# Believe the Hype...



## CanadianWoodWorks

I love veritas planes, how much is it over in the uk?


----------



## velo_tom

I also own several Veritas planes including this one. I've always been extremely happy with their products and have absolutely never been disappointed. I'm also currious what they cost in the UK.

I've never had to flatten a back on any of the blades I've received. I've always been able to just polish them a bit on an ultra fine stone then leather strop. Don't think I've ever spent more than about 5 minutes touching up a Veritas blade before putting it to work.


----------



## Ollie

Hi guys, thanks for your comments.
To answer the burning question, it cost £136 with free delivery. From British Hardwoods Online.
In reply to velo-tom I only had to "polish" the blade really, just to get it super sharp. It is the best blade out of the box that I have seen on a plane.

Now I need to save up for one of its bigger brothers, maybe the bevel up smoother….
I wonder has anyone used the edge trimming plane that Veritas do, it seems like a good idea?


----------



## araldite

I don't have the edge trimming plane but I do have the low angle, bevel up jack plane. It's the best plane, in my opinion, if you use a shooting board. Like all of their planes, you can almost use it right out of the box.

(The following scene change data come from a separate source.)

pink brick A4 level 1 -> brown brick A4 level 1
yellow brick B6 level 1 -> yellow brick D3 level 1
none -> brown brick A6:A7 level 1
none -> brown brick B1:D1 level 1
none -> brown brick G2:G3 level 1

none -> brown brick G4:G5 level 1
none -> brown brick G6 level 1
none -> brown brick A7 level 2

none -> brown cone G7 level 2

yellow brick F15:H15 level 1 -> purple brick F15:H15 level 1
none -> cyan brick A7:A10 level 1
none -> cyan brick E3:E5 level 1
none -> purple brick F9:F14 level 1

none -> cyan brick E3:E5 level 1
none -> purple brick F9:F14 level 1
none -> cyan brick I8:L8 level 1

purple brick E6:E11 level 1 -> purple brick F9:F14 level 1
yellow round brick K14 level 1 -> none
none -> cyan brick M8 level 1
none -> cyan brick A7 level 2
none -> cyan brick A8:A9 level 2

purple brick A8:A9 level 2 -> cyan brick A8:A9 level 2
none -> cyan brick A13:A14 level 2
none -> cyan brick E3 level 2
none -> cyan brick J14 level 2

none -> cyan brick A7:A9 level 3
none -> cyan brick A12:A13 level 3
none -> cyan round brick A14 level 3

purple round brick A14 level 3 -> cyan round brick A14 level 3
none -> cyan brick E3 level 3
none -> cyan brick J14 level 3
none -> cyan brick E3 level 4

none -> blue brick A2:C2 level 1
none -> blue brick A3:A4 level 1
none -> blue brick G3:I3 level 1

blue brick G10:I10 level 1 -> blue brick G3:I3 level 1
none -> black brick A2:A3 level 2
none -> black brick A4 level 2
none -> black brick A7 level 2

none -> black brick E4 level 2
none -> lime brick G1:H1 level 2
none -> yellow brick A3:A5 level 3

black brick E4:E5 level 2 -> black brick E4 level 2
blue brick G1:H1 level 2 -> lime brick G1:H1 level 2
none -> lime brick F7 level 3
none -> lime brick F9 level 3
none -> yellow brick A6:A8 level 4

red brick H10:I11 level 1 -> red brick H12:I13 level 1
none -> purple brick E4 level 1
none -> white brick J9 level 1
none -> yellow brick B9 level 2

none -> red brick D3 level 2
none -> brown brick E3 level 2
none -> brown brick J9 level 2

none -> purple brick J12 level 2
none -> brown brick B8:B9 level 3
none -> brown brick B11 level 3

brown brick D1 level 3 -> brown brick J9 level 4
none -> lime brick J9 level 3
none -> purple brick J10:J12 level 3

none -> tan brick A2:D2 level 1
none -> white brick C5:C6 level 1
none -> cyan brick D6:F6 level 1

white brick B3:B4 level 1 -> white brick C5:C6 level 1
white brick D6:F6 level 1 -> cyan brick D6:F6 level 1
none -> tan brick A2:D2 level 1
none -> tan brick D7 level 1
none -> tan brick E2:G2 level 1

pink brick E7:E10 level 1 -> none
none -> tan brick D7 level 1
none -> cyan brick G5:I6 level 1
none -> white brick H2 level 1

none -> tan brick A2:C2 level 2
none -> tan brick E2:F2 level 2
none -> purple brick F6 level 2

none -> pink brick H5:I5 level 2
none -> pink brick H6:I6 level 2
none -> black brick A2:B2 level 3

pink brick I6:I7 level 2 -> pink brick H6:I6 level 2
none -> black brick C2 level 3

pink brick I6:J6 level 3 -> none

Veritas is about 10-15% lower in price than Lie-Nielsen here in the US also, and every bit as good, again, in my opinion.


----------



## Rileysdad

I have one of the new Veritas low angle block planes. The one that looks like it was born of a '63 Corvette. It's a sweetheart. Great adjustment mechanism and a good beefy blade.


----------



## TopamaxSurvivor

Nice when a tool or anything, for that matter, lives up to your expectations and justifies the hype, ain't it !! I bet you will like planing with it so much, you'll plane all your wood into shavings with any projects to post) I remember the first time I tried out the Stout batery portaband saw when running conduit, it was so much fun to cut with that saw, I was afreid I'd cut al my conduit up and not get any run to pull the wire through.


----------



## mnguy

Ollie, I have the Veritas bevel up smoother, and it is just as wonderful as the block plane (which I also have). I don't use planes a lot, but these two are great tools. I think you can tell a lot about wood working tools by the mfg descriptions and how much they tell you about their process and features - Veritas is an open book on their planes, and they are not hype.


----------



## BigJimAK

You might want to consider adding their optional grips http://www.leevalley.com/US/wood/page.aspx?p=48942&cat=1,41182 for the LA block plane. They attach and detach in seconds though you'll rarely want to. <g>

If you read their articles, the grips came about when Veritas tasked its engineers with building a LA #3 and the prototype was essentially the block w/grips. It's sweet!!


----------



## velo_tom

I have to agree with Jim. The grips are a great addition to the LA block plane. I don't think I've ever removed them once they were installed.


----------



## woodman1549

Thanks for the review it was enlightening I live not to far from the Lee Valley main store, another reason to go in and ….....


----------



## wch

I have the grips too, and I like them a lot. However, they take a bit more than a few seconds for me to remove-I wish I could just install and remove the rear handle in seconds whenever I feel like the situation calls for it, but it's not that easy. I have to remove the blade and lever cap to get to the screws that hold the handle in place.


----------



## Benighted

Thanks for the review, this was what in the end persuaded me to order the Veritas LA block plane, looking forward to test mine


----------



## woodplay

I have the same place. I got the little wood knob for the front so that I can easily increase pressure there and improves control. sweet little plane.


----------



## a1Jim

Congrats on your new plane enjoy


----------